Middle East respiratory syndrome coronavirus (MERS-CoV) – United Arab Emirates

Disease outbreak news
21 June 2016

On 16 June 2016 the National IHR Focal Point of United Arab Emirates (UAE) reported one additional case of Middle East Respiratory Syndrome Coronavirus (MERS-CoV).

Details of the case

  • A 37-year-old, non-national, male living in Abu Dhabi Emirate. He developed symptoms on 9 June, and was admitted to hospital on 11 June. The case, who has no comorbidities, tested positive for MERS-CoV on 16 June. Investigation of history of exposure to the known risk factors in the 14 days prior to the onset of symptoms is ongoing. The patient is currently in critical condition, admitted to the ICU on mechanical ventilation Investigation of household contacts, co-workers and healthcare contacts are ongoing.

Globally, since September 2012, WHO has been notified of 1,762 laboratory-confirmed cases of infection with MERS-CoV, including at least 629 related deaths.

WHO risk assessment

MERS-CoV causes severe human infections resulting in high mortality and has demonstrated the ability to transmit between humans. So far, the observed human-to-human transmission has occurred mainly in health care settings.

The notification of additional cases does not change the overall risk assessment. WHO expects that additional cases of MERS-CoV infection will be reported from the Middle East, and that cases will continue to be exported to other countries by individuals who might acquire the infection after exposure to animals or animal products (for example, following contact with dromedaries) or human source (for example, in a health care setting). WHO continues to monitor the epidemiological situation and conducts risk assessment based on the latest available information.

WHO advice

Based on the current situation and available information, WHO encourages all Member States to continue their surveillance for acute respiratory infections and to carefully review any unusual patterns.

Infection prevention and control measures are critical to prevent the possible spread of MERS-CoV in health care facilities. It is not always possible to identify patients with MERS-CoV early because like other respiratory infections, the early symptoms of MERS-CoV are non-specific. Therefore, health-care workers should always apply standard precautions consistently with all patients, regardless of their diagnosis.

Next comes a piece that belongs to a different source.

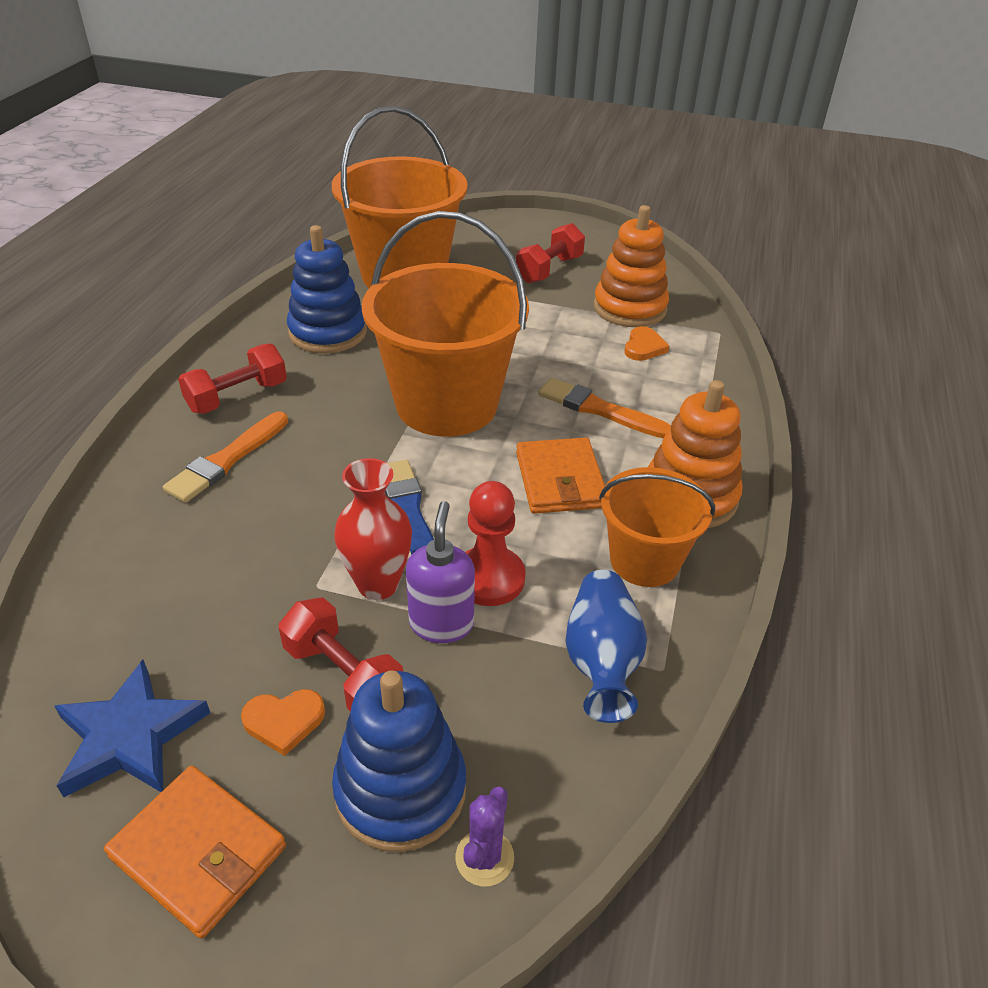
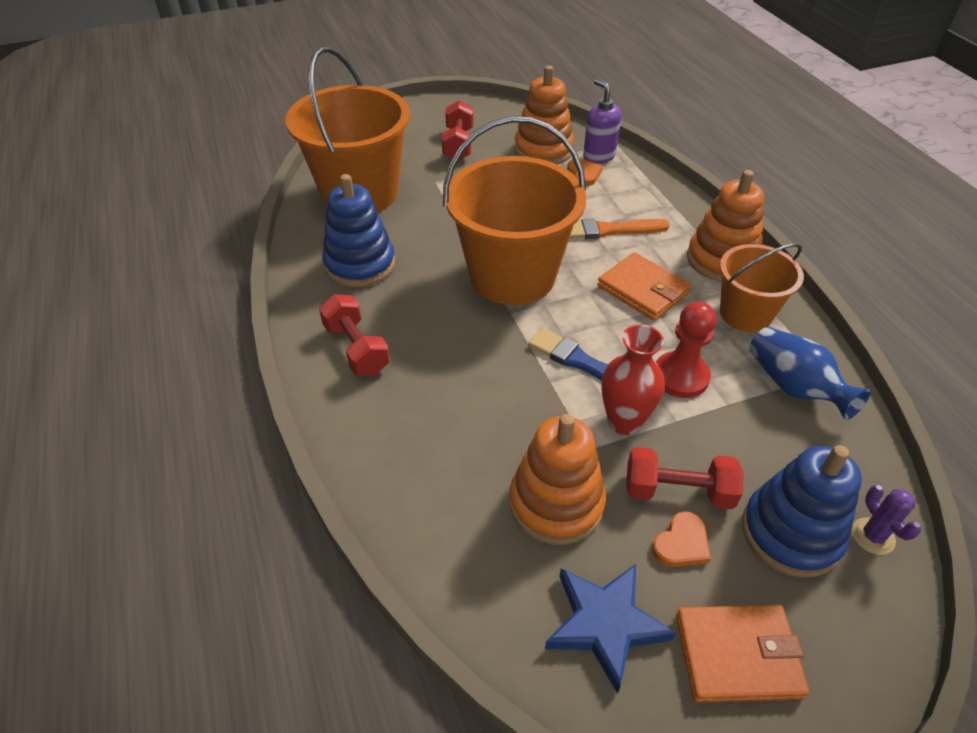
camera: 35 degrees left, 5 degrees up
(225, 612) = (556, 503): none -> orange stacking toy
(227, 460) = (413, 399): orange brush -> none
(237, 397) = (356, 349): red dumbbell -> red dumbbell turned 45 degrees counterclockwise
(441, 624) = (690, 422): purple soap dispenser -> purple soap dispenser (598, 156)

Droplet precautions should be added to the standard precautions when providing care to patients with symptoms of acute respiratory infection; contact precautions and eye protection should be added when caring for probable or confirmed cases of MERS-CoV infection; airborne precautions should be applied when performing aerosol generating procedures.

Until more is understood about MERS-CoV, people with diabetes, renal failure, chronic lung disease, and immunocompromised persons are considered to be at high risk of severe disease from MERS‐CoV infection. Therefore, these people should avoid close contact with animals, particularly camels, when visiting farms, markets, or barn areas where the virus is known to be potentially circulating. General hygiene measures, such as regular hand washing before and after touching animals and avoiding contact with sick animals, should be adhered to.

Food hygiene practices should be observed. People should avoid drinking raw camel milk or camel urine, or eating meat that has not been properly cooked.

Given the lack of evidence of sustained human-to-human transmission in the community, WHO does not recommend travel or trade restrictions with regard to this event. Raising awareness about MERS-CoV among travellers to and from affected countries is good public health practice.